On Thu, February 20, 2014 16:16, Alan McKinnon wrote:
> On 20/02/2014 11:16, Yuri K. Shatroff wrote:
>>
>>
>> 20.02.2014 09:24, Canek Peláez Valdés пишет:
>>> [ snip ]
>>>> but I do not see the point, beyond as a nice gimmick.
>>>
>>> Well, I *do* see a point. Many points, actually. You want the logs for
>>> SSH, from February 12 to February 15? Done:
>>>
>>> journalctl  --since=2014-02-12 --until=2014-02-15 -u sshd.service
>>>
>>> No grep. No cat. No hunting logrotated logs (the journal will rotate
>>> automatically its logs, and will search on all logs available). You
>>> can have second-precision intervals.
>>>
>>> Also, the binary format that the journal uses is indexed (hence the
>>> binary part); therefore, the search is O(log n), no O(n). With a log
>>> with a million entries, that's about 20 steps.
>>>
>>> Perhaps it's just a gimmick to you. For me is a really usefull
>>
>> Clearly, it's reinventing a wheel. All that indexing stuff and O(log(n))
>> if really needed is easily achieved with databases.
>> Not using cat and grep is not something one'd boast; rather, again, a
>> waste of resources to recreate already existing tools.
>> BTW, I wonder if anyone does really have logs with millions of lines in
>> one single file, not split into files by date, service etc, so that the
>> whole O(n) issue is moot.
>
> I have logs like that. It's not an uncommon scenario.

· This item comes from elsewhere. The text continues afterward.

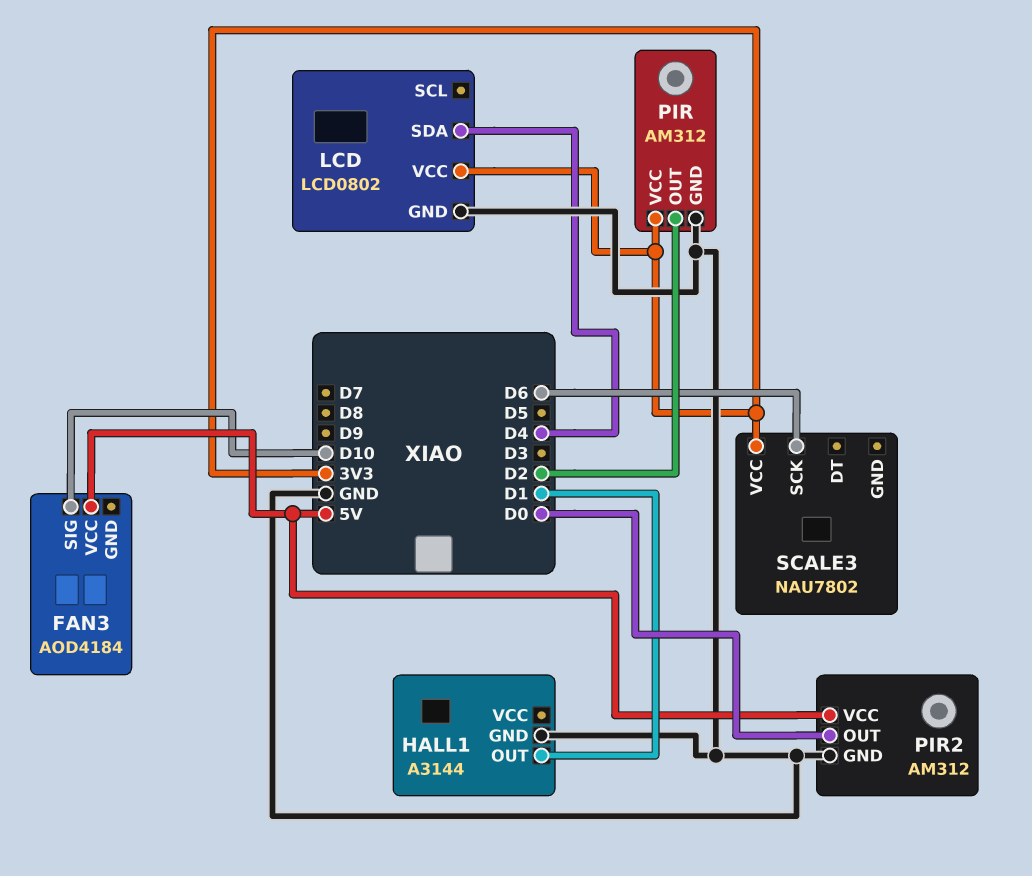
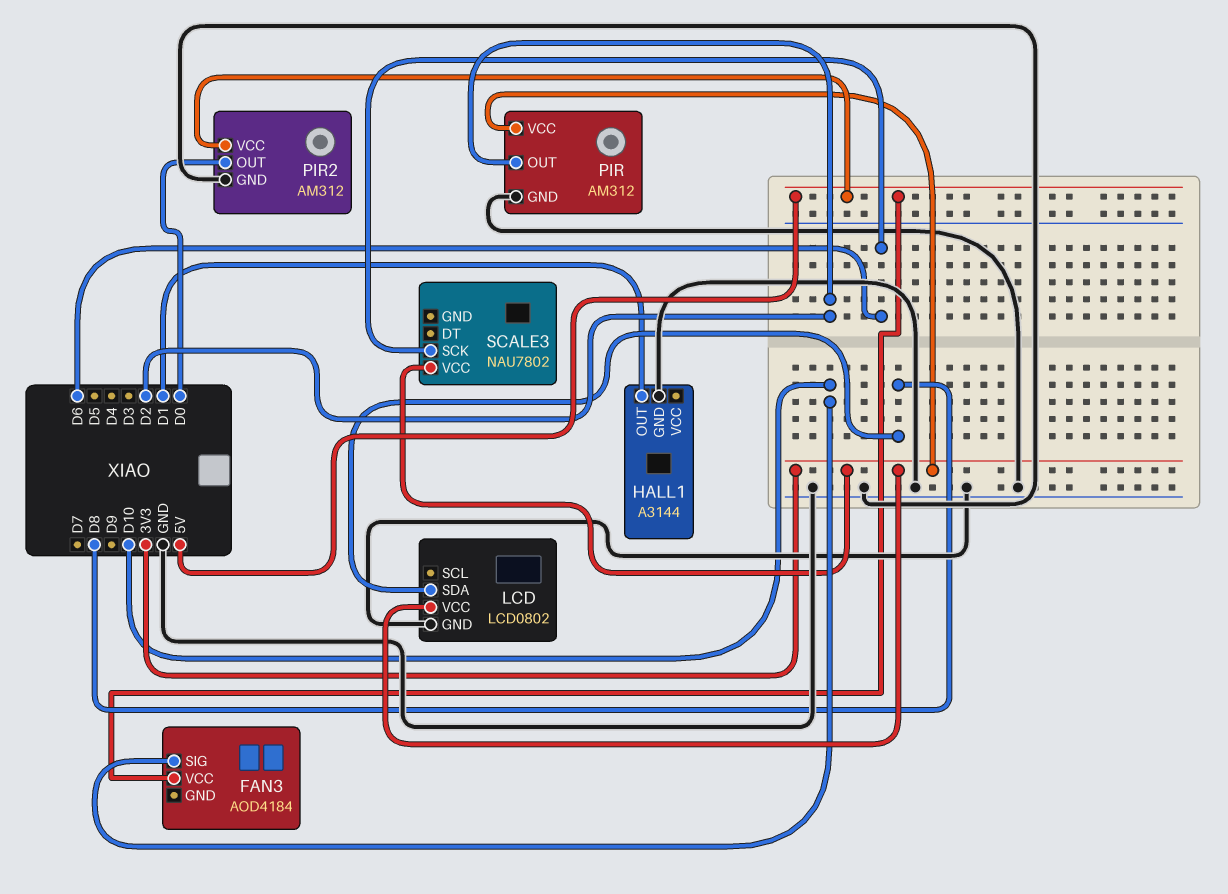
LCD pin SDA: D4 -> D8

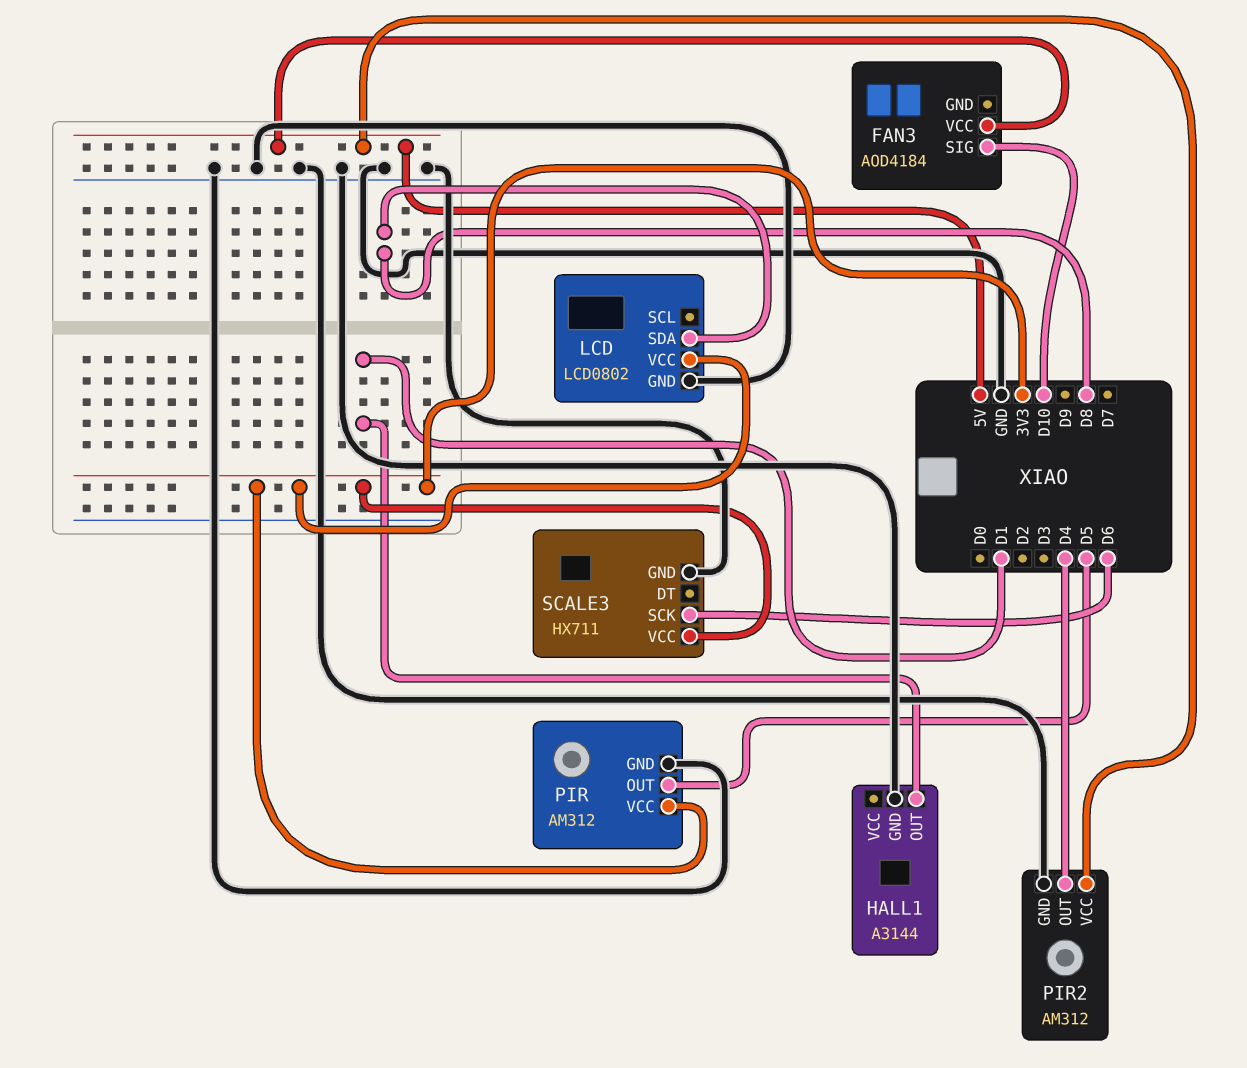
PIR pin OUT: D2 -> D5
PIR2 pin OUT: D0 -> D4
SCALE3: NAU7802 -> HX711
SCALE3 pin GND: none -> GND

I've seen logdirectories containing a a few hundred MB of logs on a test
environment with a single user doing just one thing.
Fortunately, there was a single file which indicated which of the 200+
files contained the actual error message I was looking for.

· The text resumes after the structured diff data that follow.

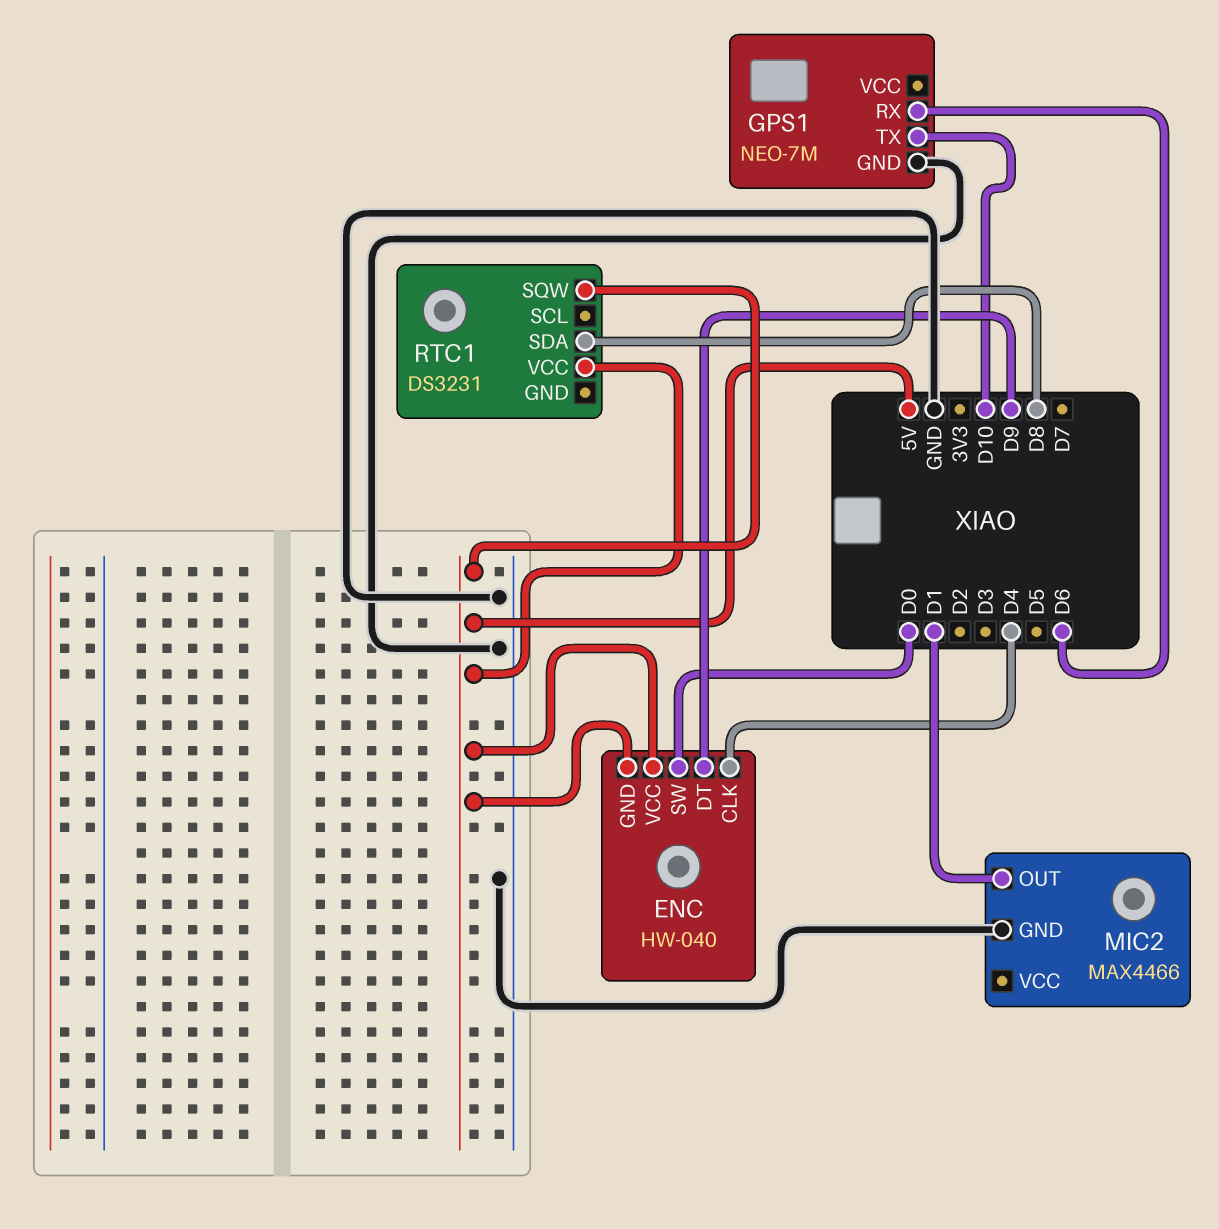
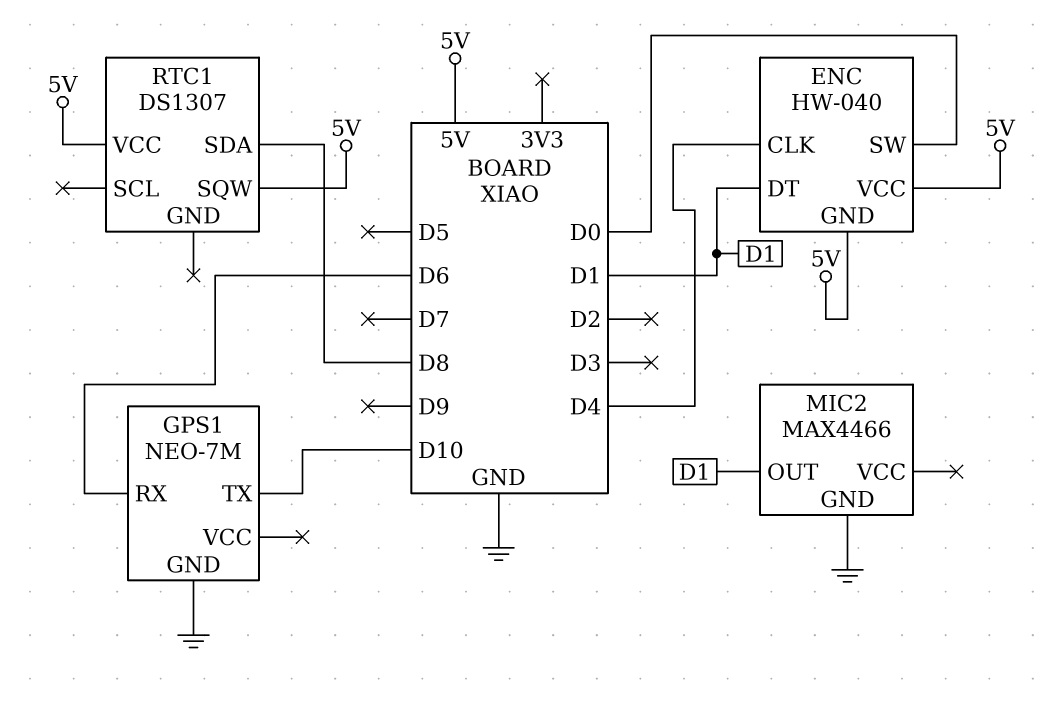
ENC pin DT: D9 -> D1
RTC1: DS3231 -> DS1307

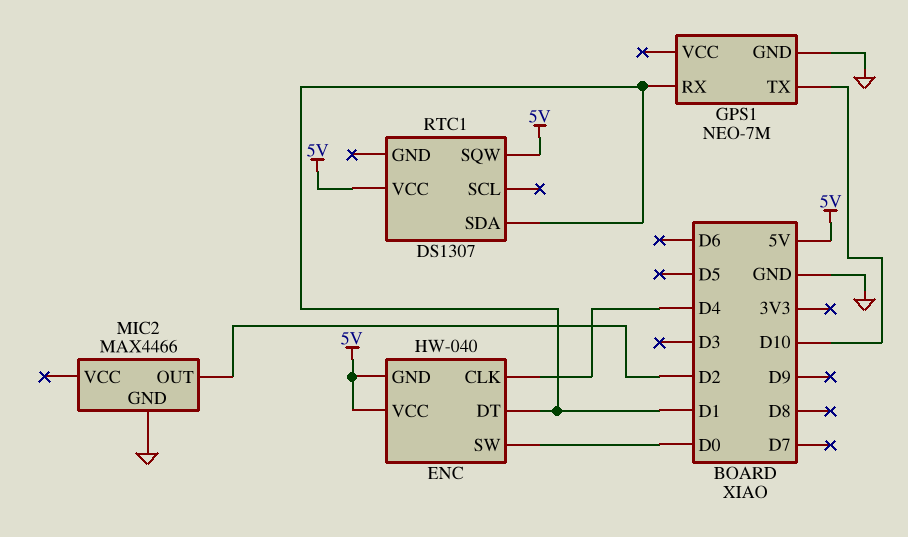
GPS1 pin RX: D6 -> D1
MIC2 pin OUT: D1 -> D2
RTC1 pin SDA: D8 -> D1

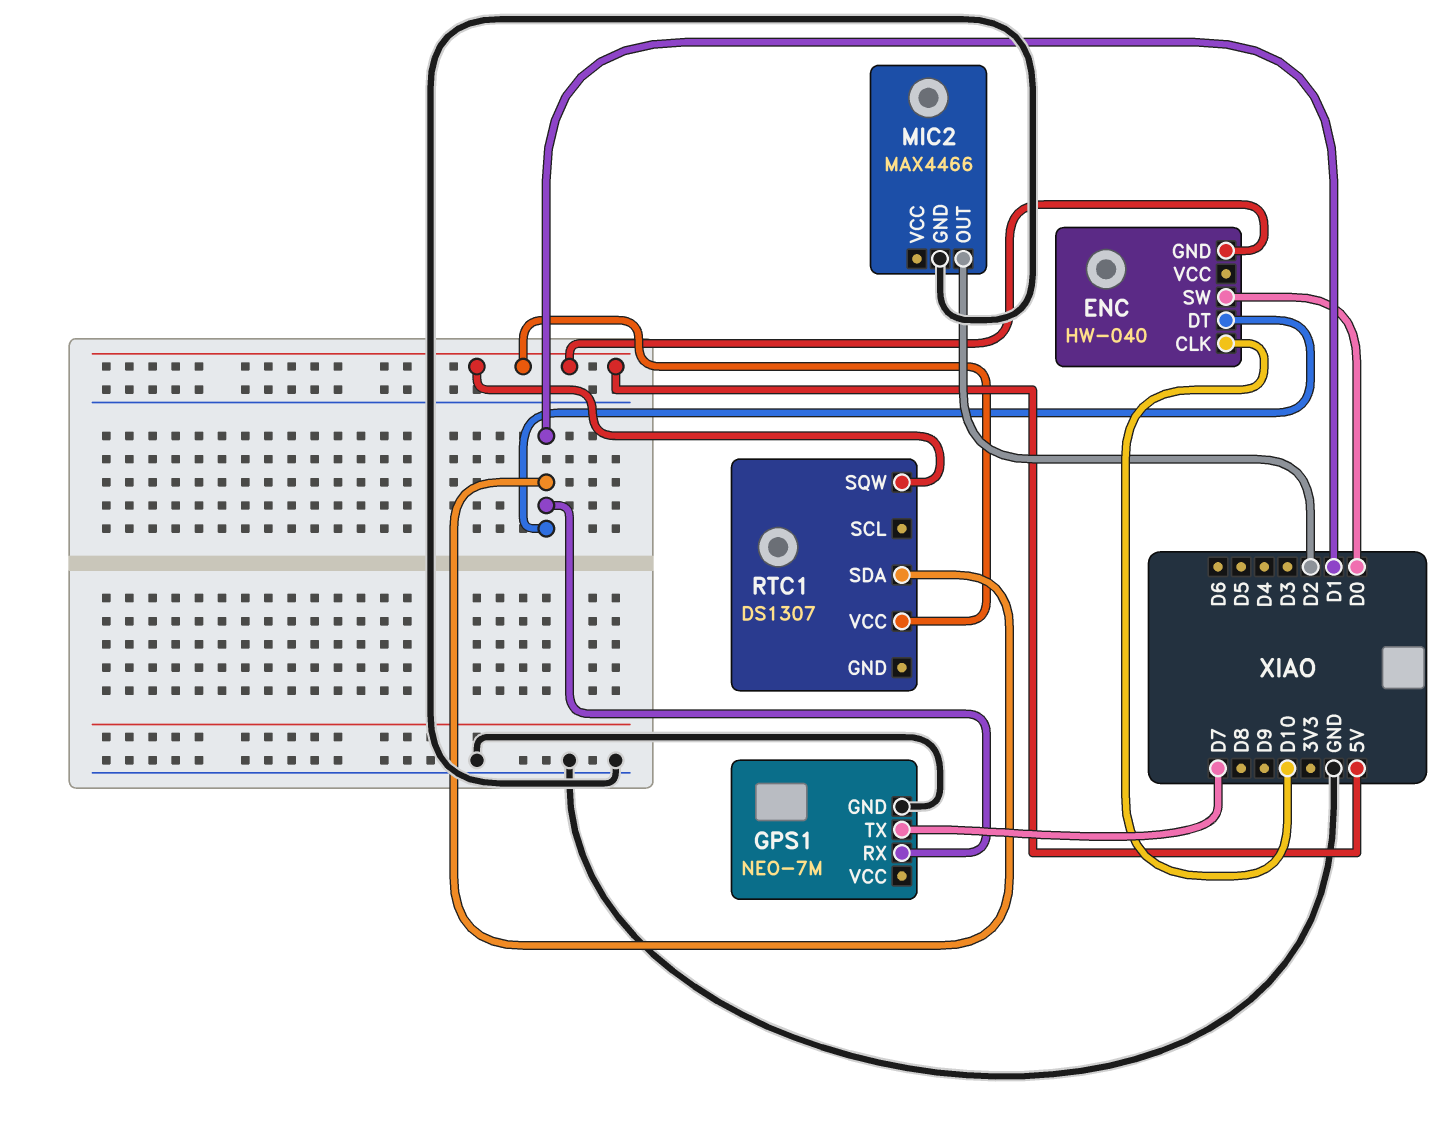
ENC pin CLK: D4 -> D10
ENC pin VCC: 5V -> none
GPS1 pin TX: D10 -> D7

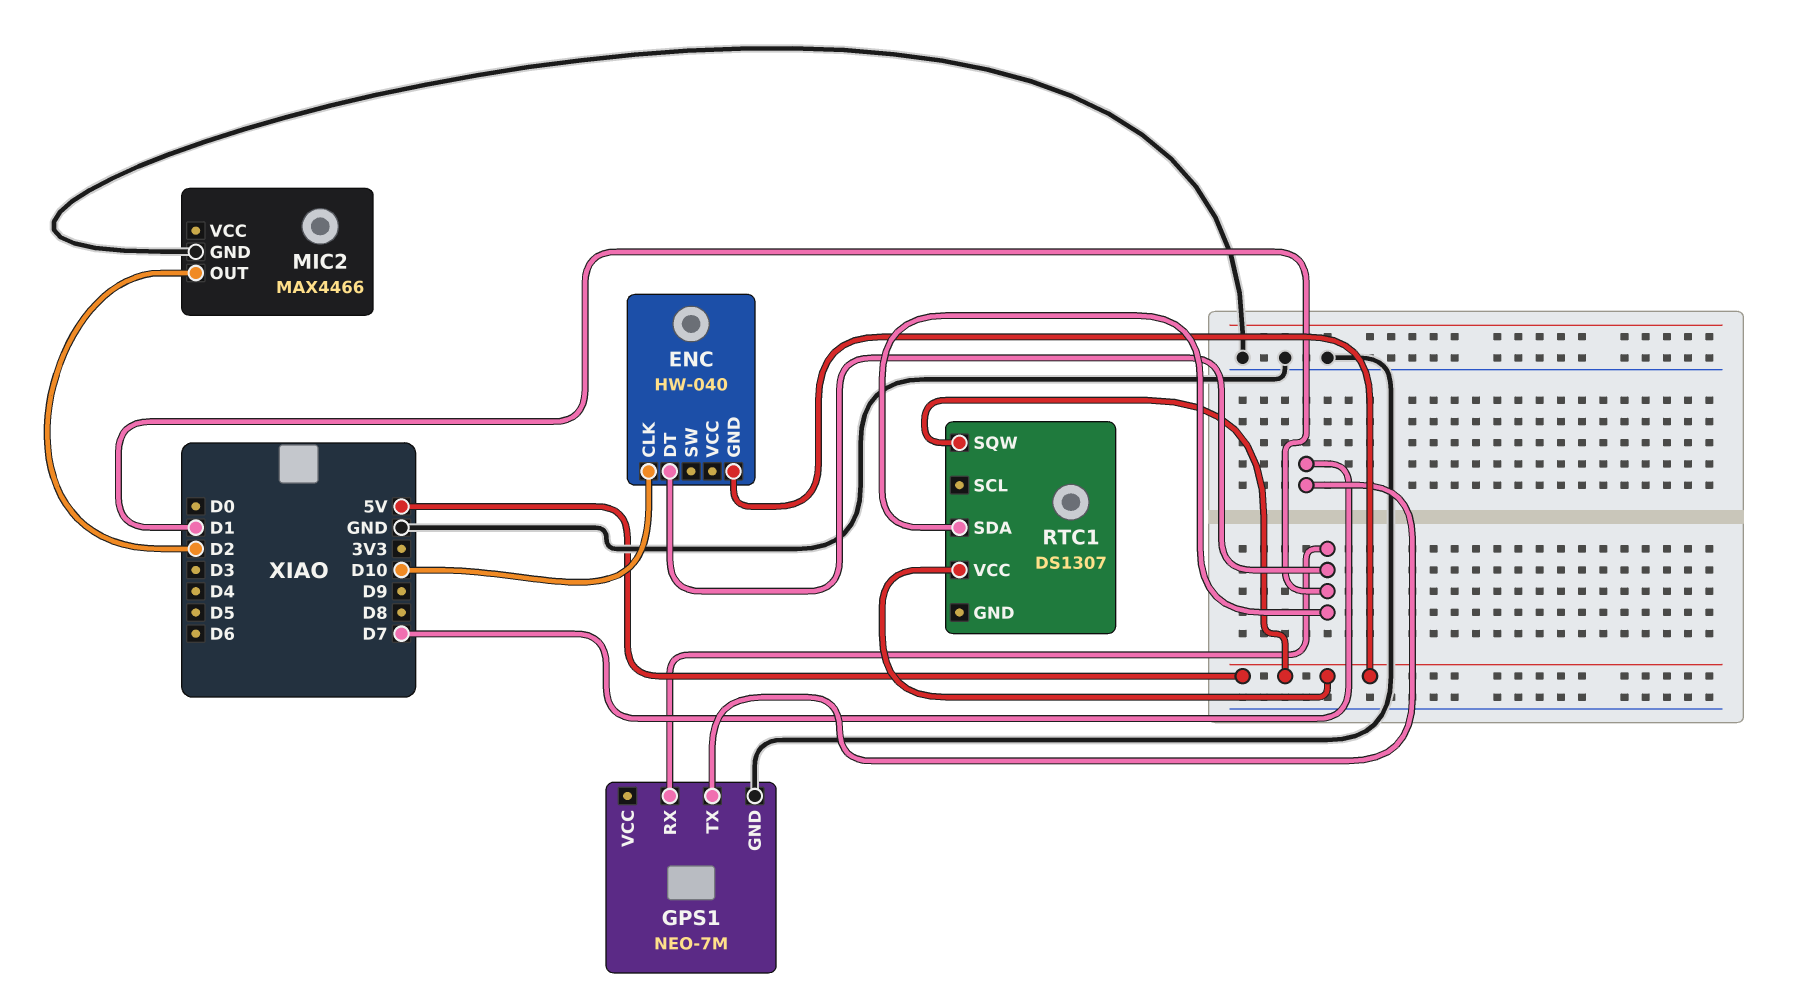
ENC pin SW: D0 -> none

>> I believe it would be a 5-minutes job to add the capability of printing
>> last N log entries for a service to `rc-service status`. Using cat, grep
>> and the like.
>
>
> No, that will not work easily for all definitions of easily.
>
> rc-something has zero control over where the logs go and no standard
> method to provide "hints" to the logger. Gentoo ships syslog* configs
> that basically stick everything in messages, where grepping them out is
> a PITA. I usually rewrite that config more to my taste and needs and
> rc-service cannot know what I did. So the idea fails at step 1 as the
> code does not know where the logs are.

Would journald?

>> Not reinventing wheels. Not spending super-talented
>> super-highly paid developers' time on doing tasks one had done about 30
>> years ago. I believe, not having this option is due to its simple
>> uselessness.
>
> 30 years ago we had isolated stand-alone machines without nothing like
> the logging needs we have today. Whilst I agree with you that systemd's
> logging tools may not be the solution, I can assure you (as someone who
> has to deal with this shit) that syslogging in the modern world is a mess.
>
> Try this: Decide you cannot afford Splunk, so do it yourself. Now get
> your Apache access logs into the same searchable database your other
> stuff is in, and do it in such a way that you can SELECT what you want
> out in obvious ways.
>
> Repeat for every other app you have that logs stuff. Remember to find
> the really important logs which are usually sitting in /opt/ and
> produced by Log4Perl or something equally abominable.

Replace "perl" for a different 4-letter world depicting a language
commonly used for enterprise applications supported on multiple platforms
and you get what I have to deal with.

One of those has the more commonly needed logs in 4 or 5 locations. This
can easily end up being a lot more, depending on how it is being used. A
script to find all those would need admin-level permissions into the
application itself to query information needed to find the logfiles.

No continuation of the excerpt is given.